I have seen racers who tensioned their sails more than I thought was necessary, but not often. Modern winches and winch handles can put alot of tension on a sail, but the wind can put a whole lot more of a load on a sail than you could ever hope to put on it with a winch and winch handle. In strong winds, the wind will put enormous pressure on a sail that is overly full in shape. Adding enough tension to shape it properly will actually reduce the load on the sail by reducing the wind pressure on it. In addition, when the sail is properly flattened, the boat will be able to point a little higher, and accordingly, the helmsman can steer a little closer to the wind. Feathering to windward also reduces the wind pressure on the sails. Thus, by easing the various tensioners and bearing off slightly in strong winds you are actually increasing the wind load on your sails.


----------



## NCC320 (Dec 23, 2008)

Nostrodamus said:


> Here is a thought.
> 
> We have all seen and been on many boats and I would say of all the ones we have seen most don't know how to set their sails for the conditions.

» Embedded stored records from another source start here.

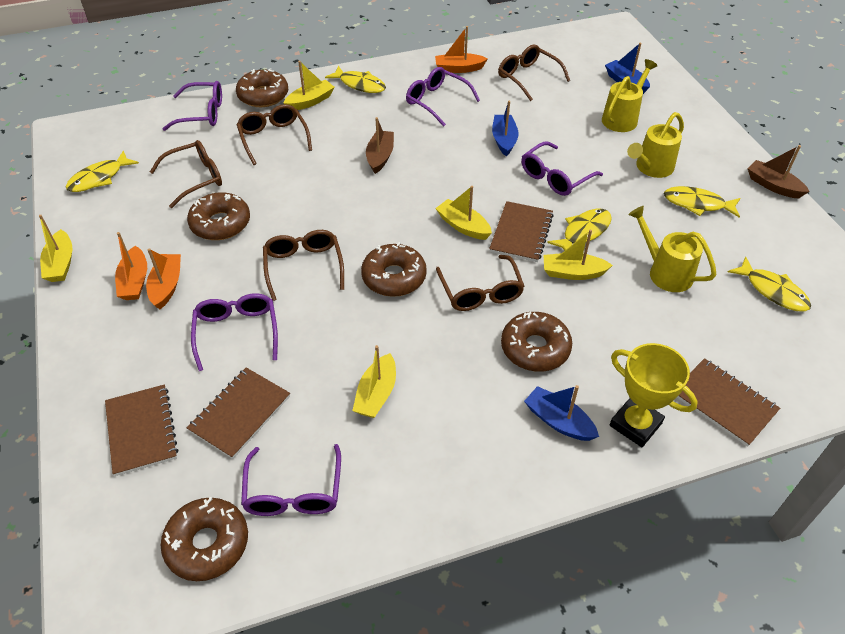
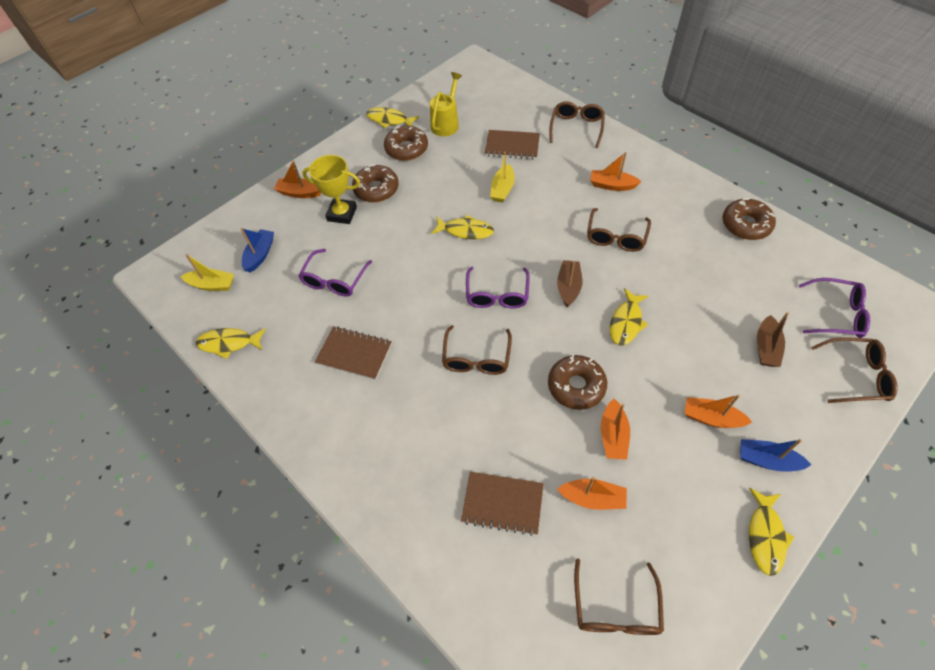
blue boat: 3 -> 2
brown donut: 5 -> 4
brown notebook: 4 -> 3
orange boat: 3 -> 5
purple glasses: 5 -> 3
yellow boat: 5 -> 2
yellow watering can: 3 -> 1

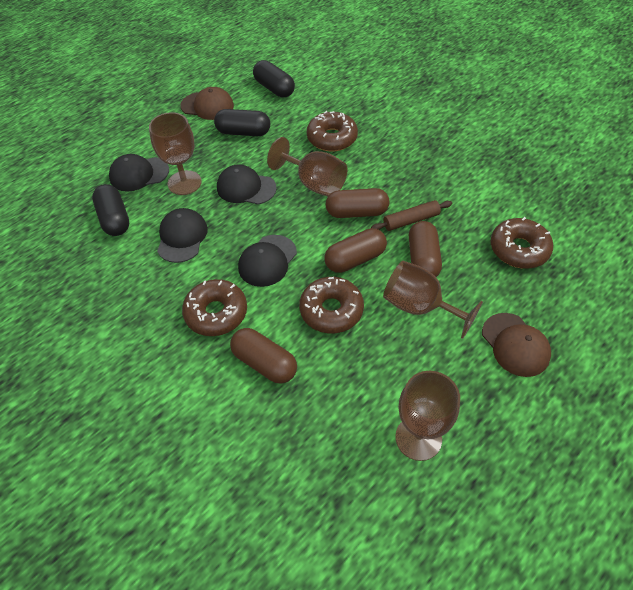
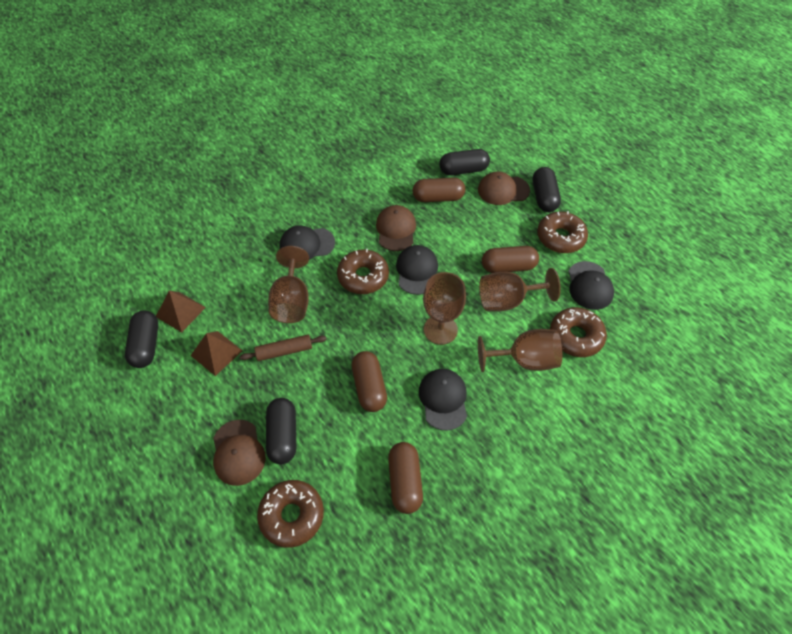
black capsule: 3 -> 4
brown cap: 2 -> 3
brown pyramid: 0 -> 2

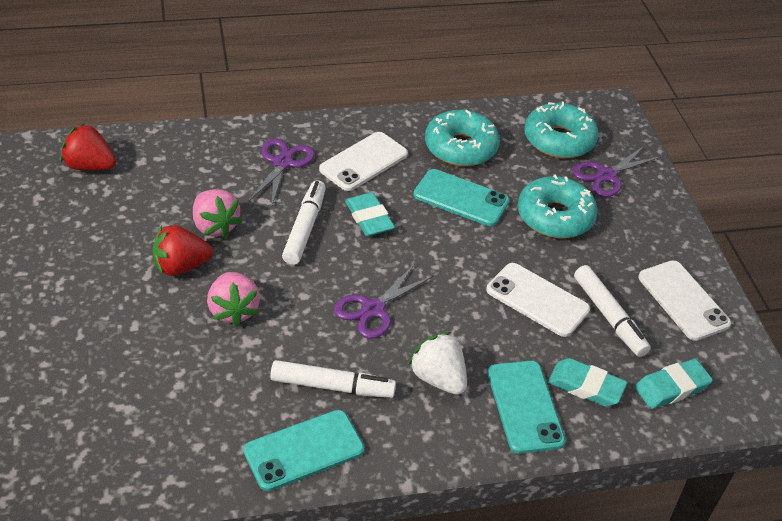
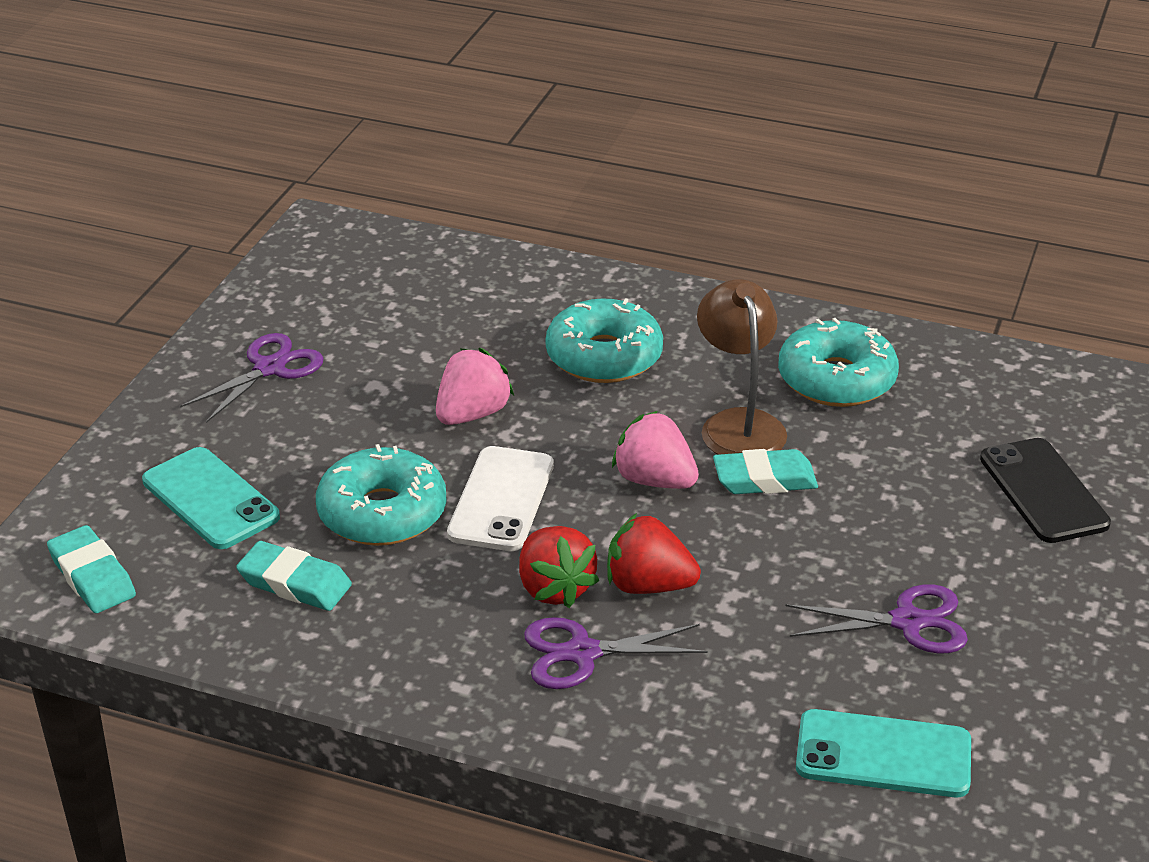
black phone: 0 -> 1
brown lamp: 0 -> 1
turquoise phone: 3 -> 2
white marker: 3 -> 0
white phone: 3 -> 1
white strawberry: 1 -> 0

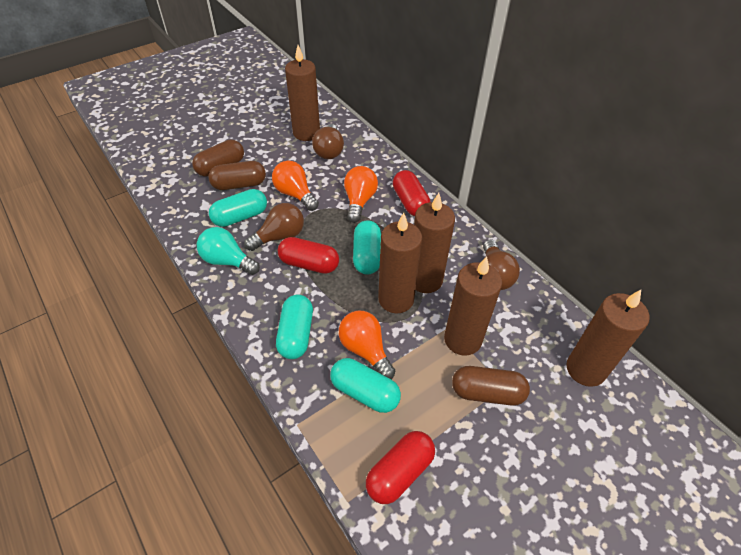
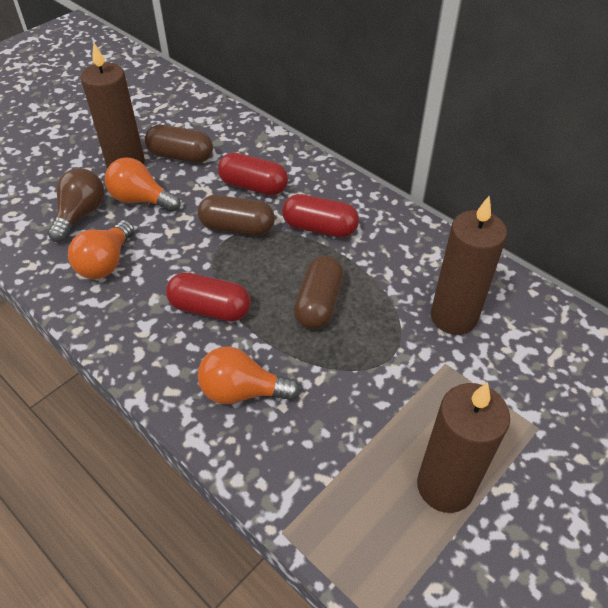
brown candle: 5 -> 3
brown light bulb: 3 -> 1
turquoise capsule: 4 -> 0
turquoise light bulb: 1 -> 0

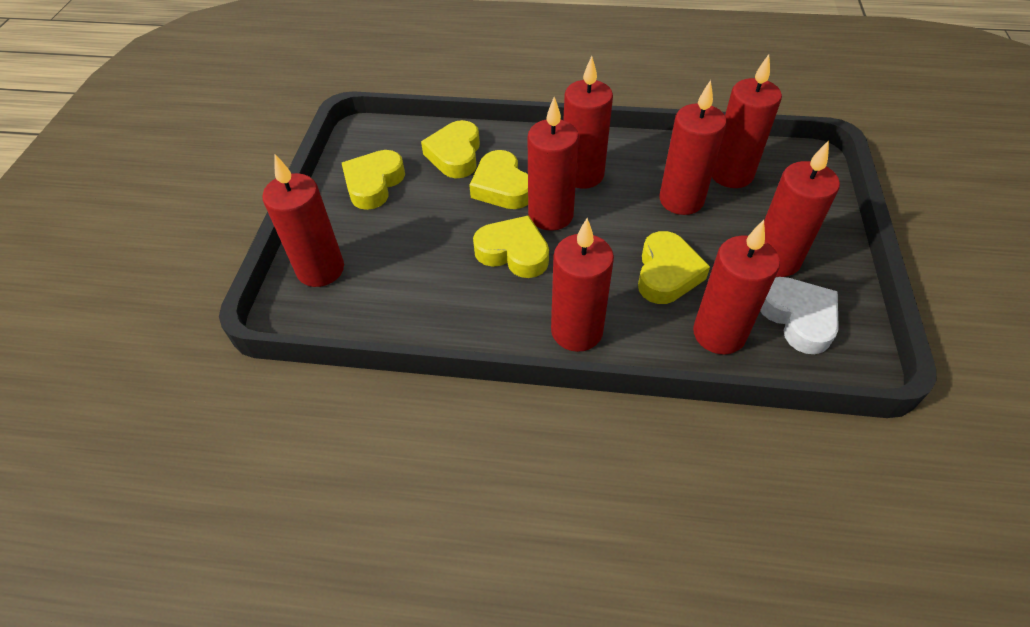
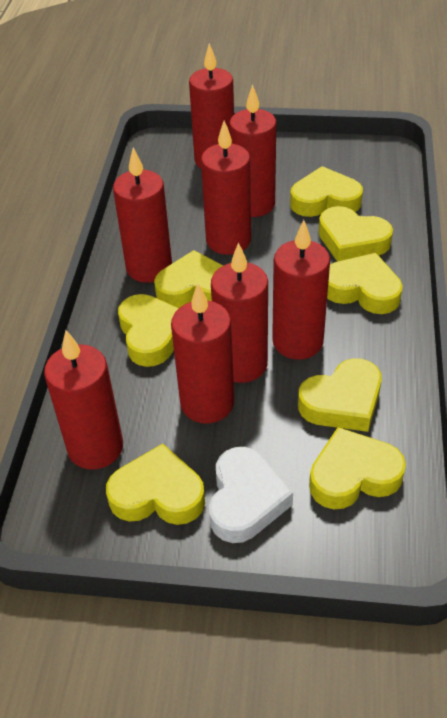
yellow heart: 5 -> 8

So what? If they're happy with it and it gets them where they want to go, that's all that is needed. For many, sailing is about relaxation from normal day stresses....you know, rules, regulations, laws, standard procedures, etc. So why become obsessive about doing it just right...ok on your own boat if you want to play it that way, but fretting about how the other guy does it on his boat?

Then, who is to be the judge of proper set of sails?


----------



## Sabreman (Sep 23, 2006)

I'll agree with those who recommend racing. The OP asked if we really know how to "sail" the boat. Not cruise, anchor, drink, or fix a hull. Actually _sail_. Anecdotally, I am a lifetime sailor who raced in college, offshore between seasons, and after graduating, followed by 25 years "cruising". I found that my actual "sailing" skill had atrophied and some knowledge was quite dated. So I started casually racing again in 2008. I brought in a bunch of go-fast guys and they proceeded to tell me everything that I was doing wrong (e.g., making holes in the water while tacking, etc, etc). But I listened. _I gained more knowledge in these last 6 years than the previous 20._ Three years ago, I brought in a friend that is a great seaman and live aboard cruiser. When one race was over, he commented that he'd learned a bunch of new things.

Racing really does improve skill if one is willing to listen and get out of the way of their ego. You don't have to get crazy about it and abandon all the things that we love about cruising.


----------



## downeast450 (Jan 16, 2008)

The word sailors, needs to be in quotes. 

We meet new friends and / or reconnect with old ones (I am working on the plans for my 50th hs reunion) and the topic of sailing often comes up. It isn't unusual for folks to claim they are "sailors". Sometimes it is true. More often than not it means they have been passengers on someone's sailboat. Making plans to invite someone to come along on a sail requires a bit of scrutiny.

Jibe Ho!

Down


----------



## christian.hess (Sep 18, 2013)

Ill just add that dinghy sailing can be as useful if not MORE useful than racing for those wanting to perfect their SAILING skills...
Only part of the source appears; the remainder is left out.